1855: Segregated schools are outlawed in Massachusetts after several years of organization and protest. The Abiel Smith School ceases to be a black-only school after 20 years. William Cooper Nell is celebrated for his efforts at the African Meeting House in December. The Abiel Smith School became an integrated school. Today the building is a museum and a showcase of black history. (All these years after school segregation was outlawed in Boston, it’s shocking how segregated many of our schools still are.)
1856: Charlotte Forten becomes the first African-American teacher to teach white students in Salem.
1857: The decision in Dred Scott’s lawsuit states that African Americans are not American citizens, are “inferior,” and have “no rights which the white man was bound to respect.” (Noooo!)
1859: John Brown leads an unsuccessful uprising at Harpers Ferry, West Virginia.
1862: Charlotte Forten travels to South Carolina to teach newly-emancipated African Americans, all of whom had been legally barred from any sort of education.
1863: The Emancipation Proclamation frees enslaved people only in the rebel states that had not yet been retaken by the United States military.
1865: The Civil War ends. Nearly 200,000 African Americans served their country and fought for universal freedom in the Army and Navy.
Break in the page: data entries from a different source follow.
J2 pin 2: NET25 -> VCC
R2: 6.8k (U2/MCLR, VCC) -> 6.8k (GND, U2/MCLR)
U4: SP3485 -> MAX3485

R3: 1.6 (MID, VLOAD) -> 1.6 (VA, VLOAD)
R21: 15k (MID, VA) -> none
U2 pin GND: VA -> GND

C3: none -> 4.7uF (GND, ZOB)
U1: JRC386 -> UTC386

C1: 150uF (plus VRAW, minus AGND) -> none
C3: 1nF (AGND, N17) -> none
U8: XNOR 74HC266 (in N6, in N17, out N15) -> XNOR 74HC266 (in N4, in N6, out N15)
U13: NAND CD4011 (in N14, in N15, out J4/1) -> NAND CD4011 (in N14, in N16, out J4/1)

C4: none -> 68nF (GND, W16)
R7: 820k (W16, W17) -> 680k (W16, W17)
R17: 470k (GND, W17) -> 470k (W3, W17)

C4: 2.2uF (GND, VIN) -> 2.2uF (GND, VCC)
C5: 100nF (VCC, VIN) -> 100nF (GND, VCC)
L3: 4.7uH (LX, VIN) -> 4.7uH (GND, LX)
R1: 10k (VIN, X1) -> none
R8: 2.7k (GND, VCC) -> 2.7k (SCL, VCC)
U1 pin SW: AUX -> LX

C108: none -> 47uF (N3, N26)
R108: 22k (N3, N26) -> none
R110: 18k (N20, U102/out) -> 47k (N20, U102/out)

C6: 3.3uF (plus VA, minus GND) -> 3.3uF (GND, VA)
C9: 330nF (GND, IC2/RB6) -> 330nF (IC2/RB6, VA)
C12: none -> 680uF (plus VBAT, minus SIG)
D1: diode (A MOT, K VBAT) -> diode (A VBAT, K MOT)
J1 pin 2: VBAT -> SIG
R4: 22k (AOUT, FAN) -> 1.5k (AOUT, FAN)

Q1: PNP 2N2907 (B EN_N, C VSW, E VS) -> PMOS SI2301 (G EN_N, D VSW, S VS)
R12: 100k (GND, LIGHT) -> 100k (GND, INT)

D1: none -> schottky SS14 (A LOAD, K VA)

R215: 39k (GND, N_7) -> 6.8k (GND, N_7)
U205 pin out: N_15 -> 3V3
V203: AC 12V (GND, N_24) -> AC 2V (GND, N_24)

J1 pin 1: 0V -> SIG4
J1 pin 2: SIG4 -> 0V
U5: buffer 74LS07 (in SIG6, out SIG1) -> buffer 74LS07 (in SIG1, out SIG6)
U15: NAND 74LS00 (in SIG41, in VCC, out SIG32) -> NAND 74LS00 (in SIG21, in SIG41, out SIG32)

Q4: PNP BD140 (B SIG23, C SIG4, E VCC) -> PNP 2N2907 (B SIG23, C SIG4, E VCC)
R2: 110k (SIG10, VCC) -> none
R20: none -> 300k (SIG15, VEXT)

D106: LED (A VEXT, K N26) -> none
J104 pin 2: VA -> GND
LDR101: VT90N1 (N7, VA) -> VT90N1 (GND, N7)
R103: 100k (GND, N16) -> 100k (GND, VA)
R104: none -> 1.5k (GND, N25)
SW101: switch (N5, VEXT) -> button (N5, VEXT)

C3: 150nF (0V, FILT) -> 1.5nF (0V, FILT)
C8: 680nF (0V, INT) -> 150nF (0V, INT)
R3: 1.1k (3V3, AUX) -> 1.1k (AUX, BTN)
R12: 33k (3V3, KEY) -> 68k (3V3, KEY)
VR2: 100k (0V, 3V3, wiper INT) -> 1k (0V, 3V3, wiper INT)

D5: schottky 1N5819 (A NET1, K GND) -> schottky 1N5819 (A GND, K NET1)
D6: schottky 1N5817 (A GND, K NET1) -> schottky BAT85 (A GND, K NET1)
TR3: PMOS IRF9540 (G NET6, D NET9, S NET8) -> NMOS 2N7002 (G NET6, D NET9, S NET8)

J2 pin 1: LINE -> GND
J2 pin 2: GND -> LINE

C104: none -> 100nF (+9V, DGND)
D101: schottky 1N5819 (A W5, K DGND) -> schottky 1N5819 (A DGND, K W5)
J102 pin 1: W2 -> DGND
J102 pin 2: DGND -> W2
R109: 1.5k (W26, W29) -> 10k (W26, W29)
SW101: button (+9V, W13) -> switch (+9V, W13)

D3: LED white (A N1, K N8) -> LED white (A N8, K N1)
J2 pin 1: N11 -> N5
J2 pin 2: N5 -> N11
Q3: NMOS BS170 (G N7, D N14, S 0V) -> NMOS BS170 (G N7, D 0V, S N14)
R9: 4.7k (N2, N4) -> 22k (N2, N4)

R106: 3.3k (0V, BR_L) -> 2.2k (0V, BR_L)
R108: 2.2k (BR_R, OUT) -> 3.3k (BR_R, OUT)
The Massachusetts 54th Volunteer Regiment was recruited at several locations including the African Meeting House. They trained and went to war as the first African-American regiment from the northern states. (A huge part of American History, shown in the 1897 monument across from the Massachusetts State House and in the movie, “Glory.”)
1865: The 13th Amendment to the United States Constitution is ratified. It outlaws slavery in the United States.
1868: The 14th amendment is ratified. It overturns the Dred Scott decision and returns citizenship to African Americans. In addition, individual states could no longer curb the citizenship rights of people living within their jurisdictions.
1870: The 15th amendment is ratified. It guarantees the right to vote to all Americans regardless of race, color, or former enslavement. (!!!!)
Are you as moved as I was by the rich and long history of African-Americans in Boston? Thanks, Alex and Context, for your wonderful tour!